La nécessité d’aller de l’avant

Comprendre que les droits fondamentaux auxquels nous tenons depuis longtemps sont en danger est un premier pas. Comprendre qui les conteste et comment ils sont organisés, financés et alliés à des forces qui visent à saper la démocratie libérale et, parfois, sont même des rivaux géopolitiques du projet européen, est crucial pour développer des contre-stratégies. La principale de ces stratégies consiste à mieux garantir toute une série de droits de l’homme, par exemple en actualisant nos lois sur l’avortement à la lumière des directives de l’OMS sur la prise en charge de l’avortement (2022). De nombreuses lois sur l’avortement ont été adoptées il y a plusieurs dizaines d’années et reflètent le consensus médical et politique des générations passées, tandis que les lignes directrices de l’OMS sur la prise en charge de l’avortement pour 2022 constituent une nouvelle référence pour moderniser notre législation et répondre à l’aspiration selon laquelle « l’avortement est un droit de la femme ».

Ensuite, nous devons comprendre comment l’avortement, et les droits fondamentaux connexes en matière de sexualité et de reproduction, sont délibérément instrumentalisés par des acteurs politiques visant à détricoter la démocratie libérale et l’État de droit.

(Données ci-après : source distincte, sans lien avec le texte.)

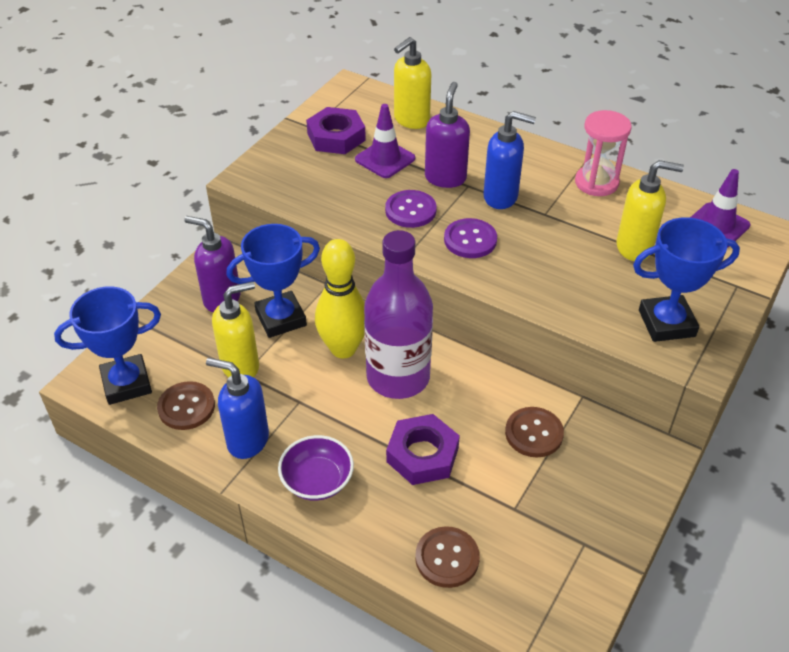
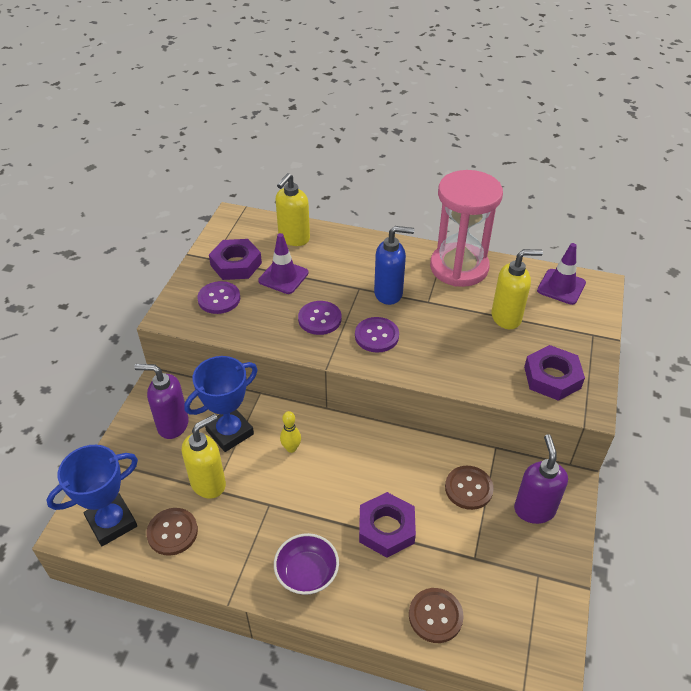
camera: 15 degrees left, 0 degrees up
(247, 440) = (235, 551): blue soap dispenser -> none
(305, 170) = (219, 299): none -> purple button
(343, 348) = (291, 448): yellow bowling pin -> yellow bowling pin, size x0.47
(398, 377) = (344, 464): purple bottle -> none
(445, 178) = (338, 285): purple soap dispenser -> purple soap dispenser (534, 509)
(596, 183) = (459, 267): pink hourglass -> pink hourglass, size x1.65
(666, 323) = (552, 377): blue trophy -> purple nut

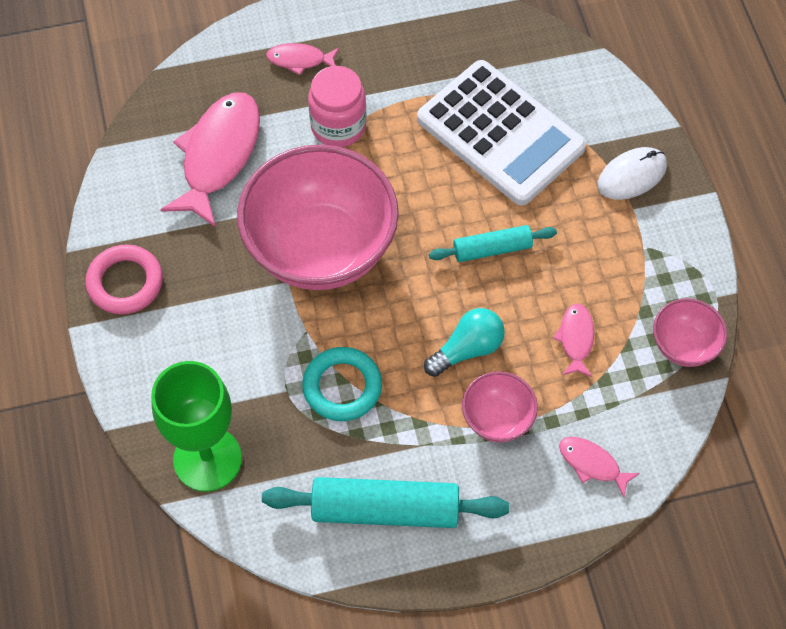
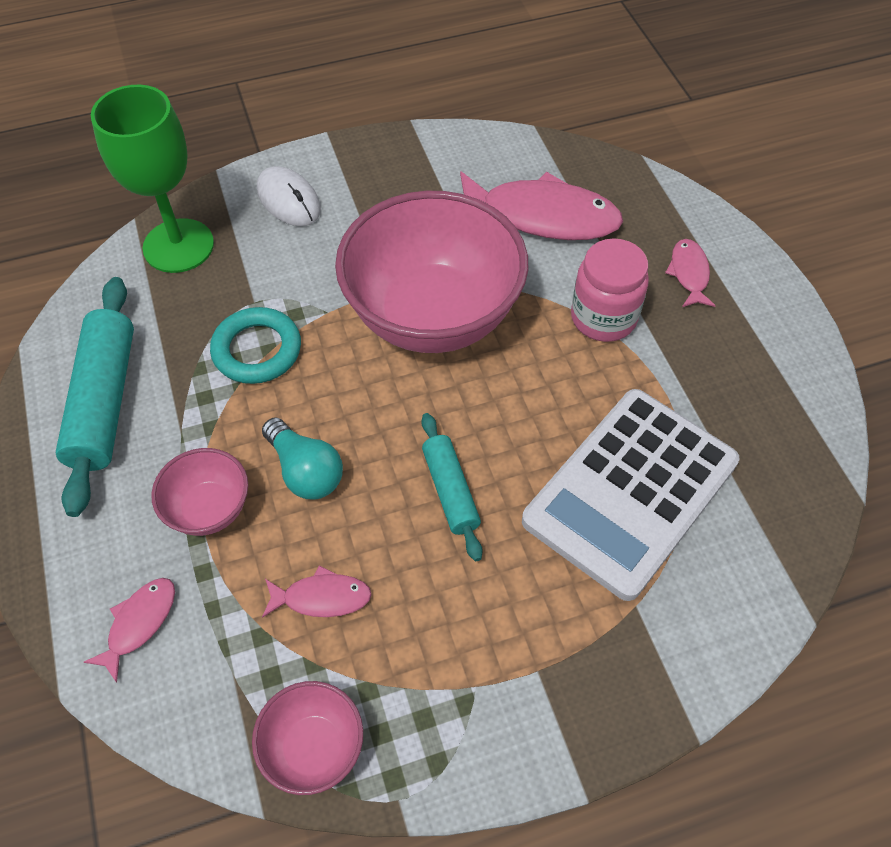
camera: 85 degrees right, 5 degrees down
(125, 283) = (377, 163): pink ring -> none
(632, 175) = (594, 668): white mouse -> white mouse (288, 200)

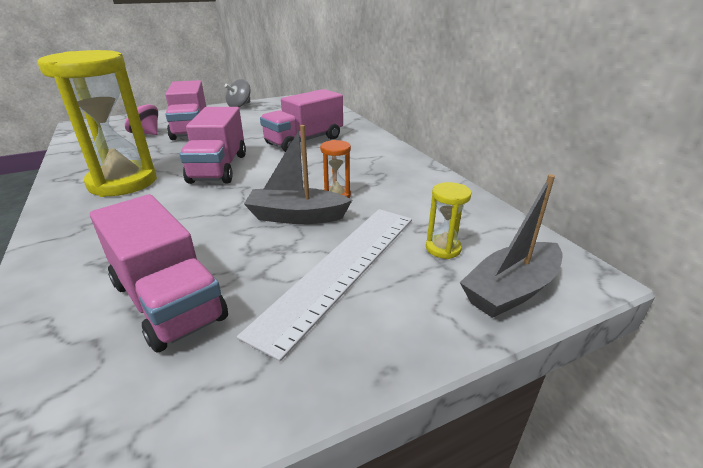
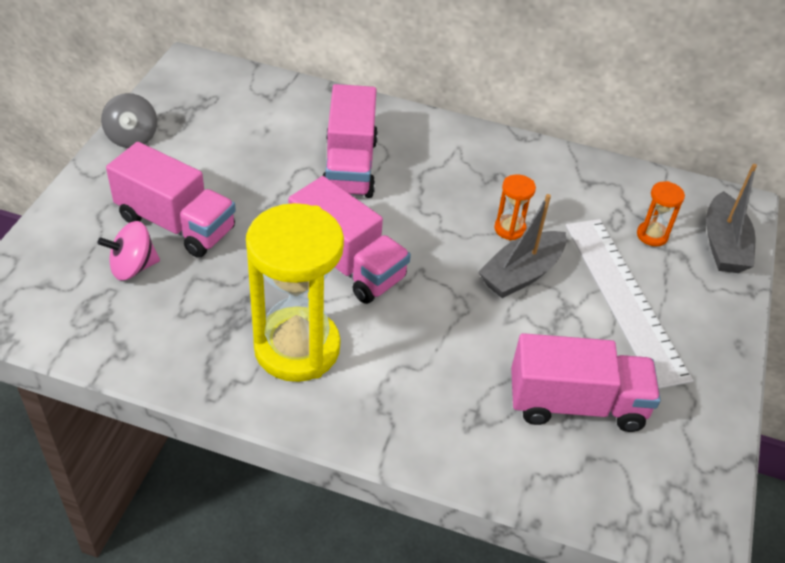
camera: 50 degrees left, 15 degrees up
(443, 248) = (652, 235): yellow hourglass -> orange hourglass

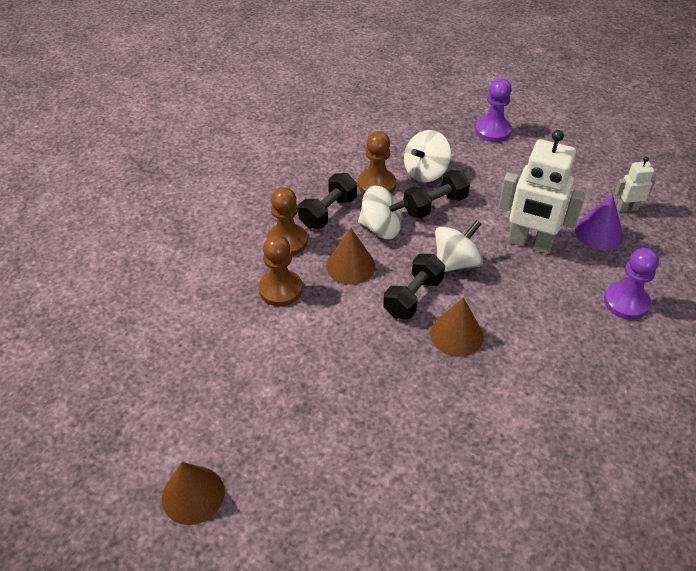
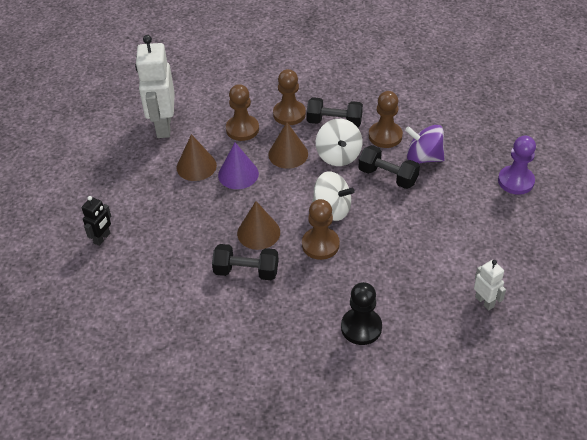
camera: 65 degrees right, 0 degrees up
(193, 495) = (67, 157): brown cone -> brown cone (196, 166)
(378, 498) = (102, 238): none -> black robot
(413, 297) = (280, 197): black dumbbell -> black dumbbell (246, 271)
(425, 172) = (423, 158): white spinning top -> purple spinning top
(501, 290) = (320, 244): none -> brown pawn
(529, 243) = (386, 247): white robot -> white robot (163, 126)
(598, 233) = (435, 289): purple cone -> purple cone (238, 174)
(626, 302) = (361, 327): purple pawn -> black pawn

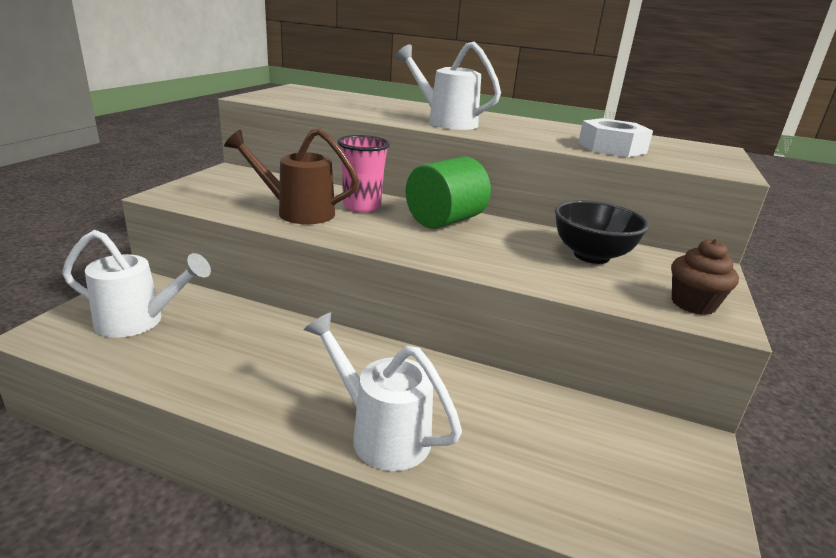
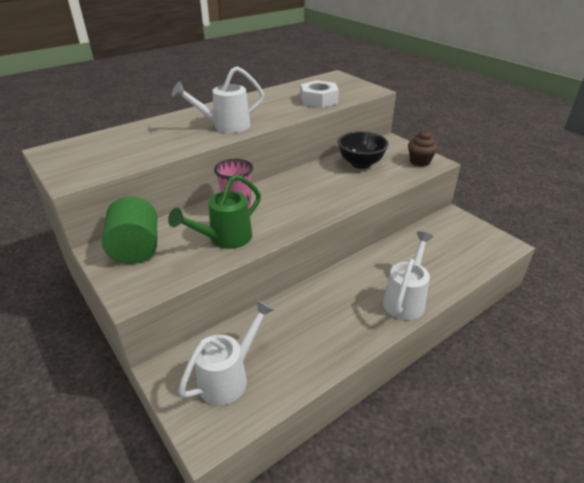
camera: 55 degrees left, 10 degrees up
(297, 212) = (225, 239): brown watering can -> green watering can
(381, 433) = (405, 299): white watering can -> white watering can turned 135 degrees clockwise
(445, 220) = (285, 188): green cylinder -> green cylinder (136, 249)

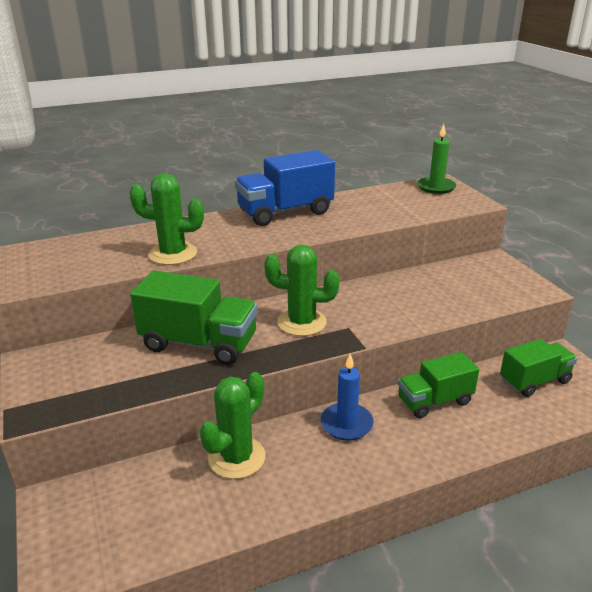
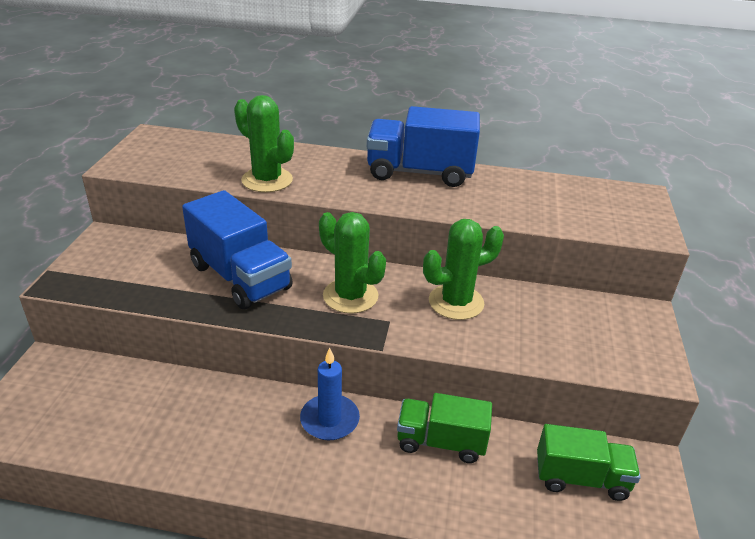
camera: 30 degrees right, 5 degrees up
(199, 343) = (240, 277): green truck -> blue truck
(236, 458) = (205, 401): green cactus -> green cactus (456, 302)
(436, 187) = (626, 198): green candle -> none

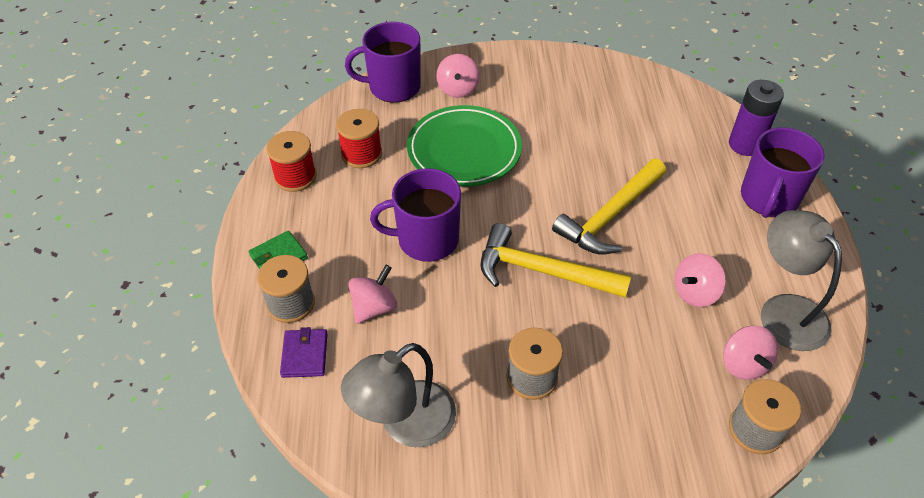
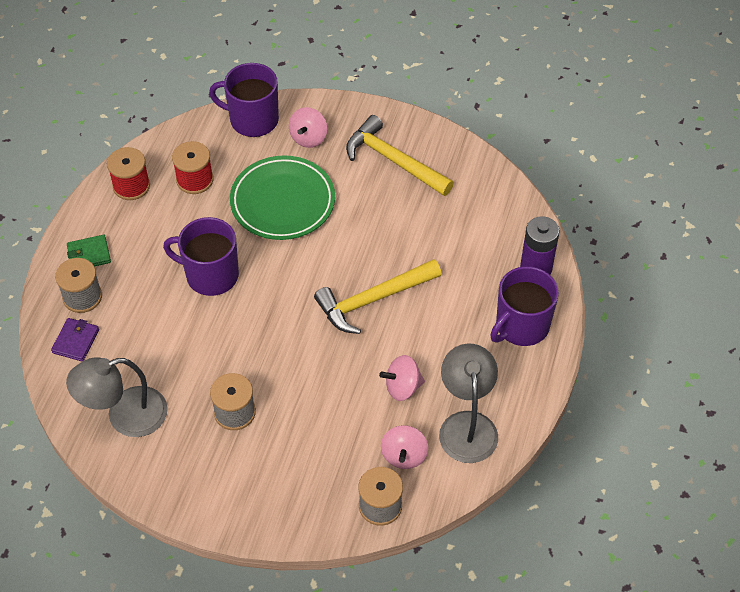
camera: 20 degrees right, 5 degrees up
(374, 307) = (143, 320): pink spinning top -> none
(542, 271) = (289, 330): yellow hammer -> yellow hammer (394, 160)

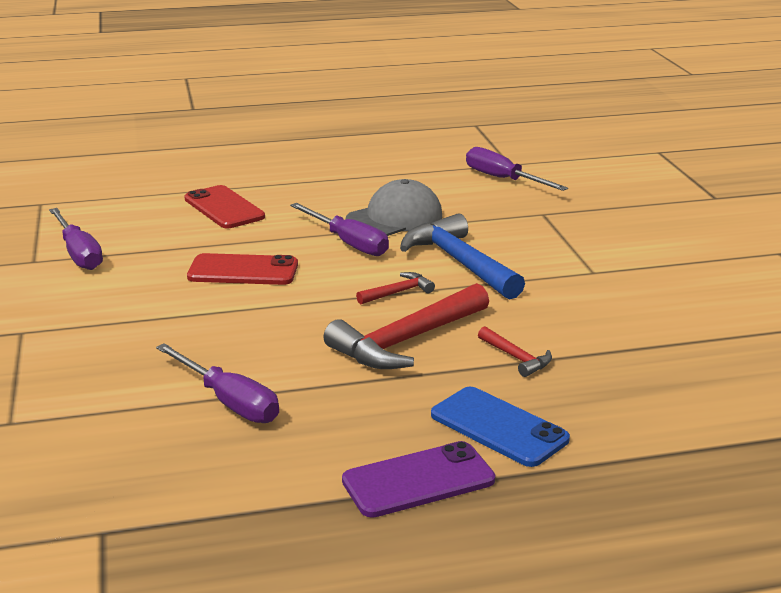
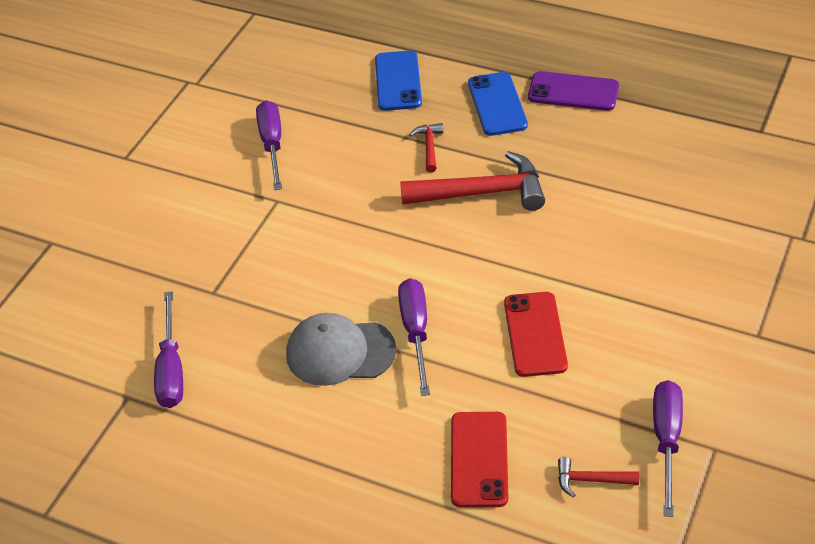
camera: 140 degrees left, 20 degrees up
(229, 402) = (639, 191): purple screwdriver -> purple screwdriver (272, 144)
(243, 271) = (535, 334): red phone -> red phone turned 45 degrees clockwise
(398, 292) = (439, 246): red hammer -> red hammer (591, 480)
(460, 263) = (356, 259): blue hammer -> none
(652, 406) = (398, 81): none -> blue phone

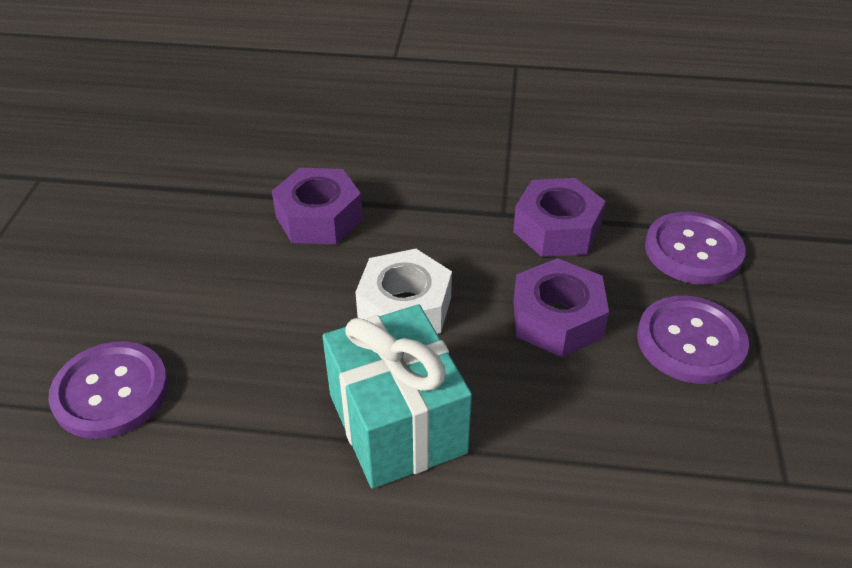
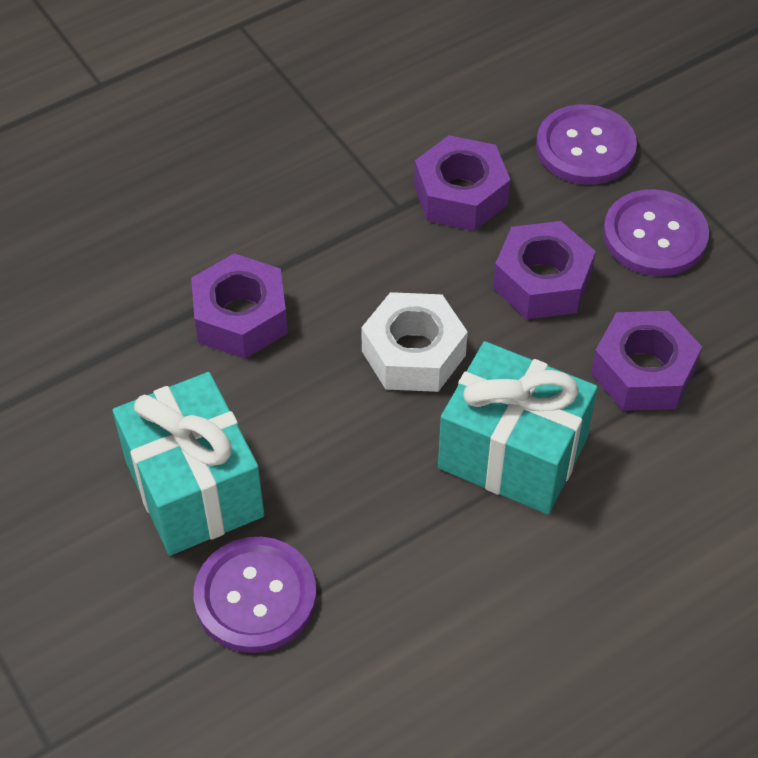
camera: 40 degrees left, 10 degrees up
(164, 298) = (194, 488): none -> turquoise gift
(571, 435) = (642, 372): none -> purple nut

Ce n’est pas un hasard si l’interdiction de l’avortement en Pologne est le résultat d’un tribunal constitutionnel contesté qui fait l’objet d’un examen de l’État de droit par l’UE, si le renversement de l’arrêt Roe vs Wade aux États-Unis s’est produit après que l’administration Trump a empilé trois nominations à la Cour suprême, ou si le Premier ministre Orbán utilise l’avortement et les droits des minorités sexuelles comme un pion dans ses jeux de pouvoir avec l’UE.

Le droit à l’avortement, les droits des minorités sexuelles et l’égalité des sexes devraient figurer en bonne place dans nos tentatives de mettre fin au recul démocratique que nous observons dans le monde entier, y compris dans l’UE. Enfin, dans la perspective des élections européennes de 2024, construisons un large consensus politique sur l’idée d’inclure le droit à l’avortement dans la Charte des droits fondamentaux de l’UE, qui servirait de garantie pour toute une série de droits humains connexes ainsi que pour la démocratie.